Following the lumpectomy, a full course of radiation to the whole breast was recommended.

“Radiation lasted almost seven weeks, Monday through Friday,” Graham said.

She persevered through the entire treatment, “but at the very end, I just told my boss I was tired,” she said. She took only a couple of weeks off at the very end of her treatment to allow her body to heal.

Graham was also placed on a calcium-depleting, anti-estrogen therapy that requires infusions to strengthen her bones. She'll be on the therapy for five years to starve the estrogen-driven cancer.

“My skin has healed,” Graham said. “Now I just feel kind of tired and a bit fatigued, but for the most part I feel pretty good.”

Graham said she's grateful for the excellent work of her care team.

“My care was fabulous. I had such a great team,” she said. “I had Dr. Tim Quinn, on his last month of working, right before he retired, and Dr. Mandel came in at the same time and did reconstruction, and medical oncologist Dr. Nathaniel Gay, and he is fabulous and radiation oncologist Dr. Corbin Jacobs, he is fantastic.

“The teams, everyone has been so incredibly kind, so respectful, so educational, telling me everything,” she continued. “It was a really beautiful experience. If you have to have that kind of an experience, they made it really nice for me. We’re really fortunate to have such a wonderful program.”

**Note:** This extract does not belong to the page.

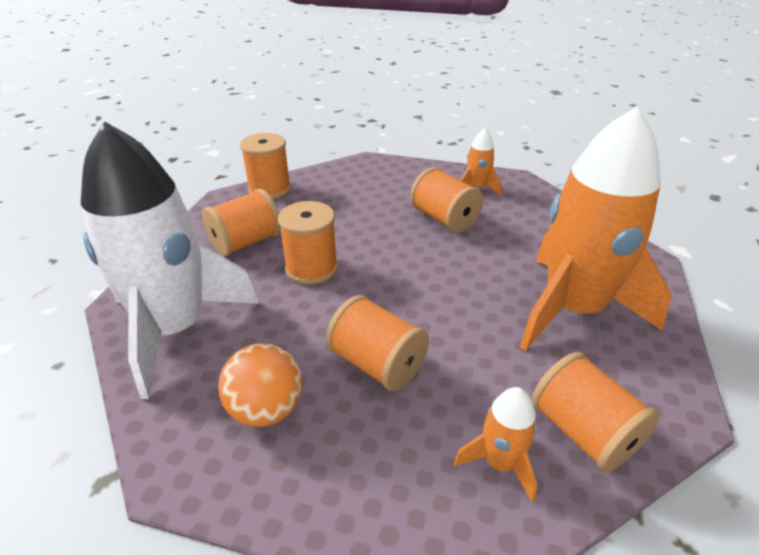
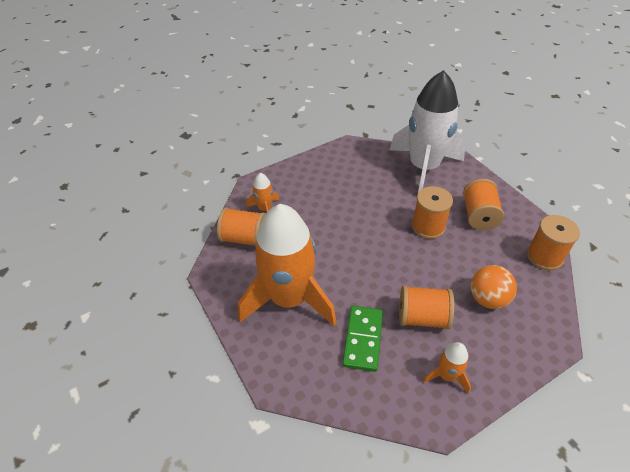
camera: 135 degrees right, 10 degrees up
(266, 409) = (352, 172): orange ball -> orange ball (487, 299)
(377, 364) = (340, 209): orange spool -> none
(521, 237) = (363, 339): none -> green domino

Breast imaging tests are used in women experiencing symptoms like pain, a lump or a suspicious change seen on a screening mammogram.

In cases like Graham’s, mammograms detect what self-exams cannot.

“I could not feel my disease. It wasn’t palpable. Any amount of self-breast exam would not have saved my life,” she said. “The only thing that saved my life was the mammogram.”

By the time the experienced oncology nurse may have noticed it, “it may not have been curable.”

“Mammography saved my life,” she said. “Don’t wait. Mammograms save lives.”

October is National Breast Cancer Awareness Month. Breast cancer affects women and men and is among the most common cancers. According to the National Breast Cancer Foundation, one in eight women will develop invasive breast cancer in her lifetime.

Visit www.appointmentcenter.kh.org/#/mammogram today to schedule an appointment with Kootenai Outpatient Imaging.

• • •

Chicks n Chaps celebrates best year to date

Each year at the North Idaho State Fair, the women-only rodeo clinic, Chicks n Chaps, is held in conjunction with Tough Enough to Wear Pink Night to raise awareness and money to support local people who have breast cancer.

The 2021 event was the best one yet, grossing more than $80,000. Since its inception in 2012, Chicks n Chaps has donated nearly $126,000 to the Kootenai Health Foundation Cancer Patient Support Fund. This popular event has raised more than $260,000 overall.

Through hands-on Chicks n Chaps clinics, guests enjoy rodeo event tutorials. They spend time among cowboys and cowgirls learning how to rope, riding a buckin’ machine, touring the bucking chutes and more.

The day is full of fun and activities, including dinner, drinks, raffles, silent/live auction items and rodeo performances.

All Chicks n Chaps proceeds stay in the community and go directly to the Kootenai Health Foundation Cancer Patient Support Fund and the Fair Foundation.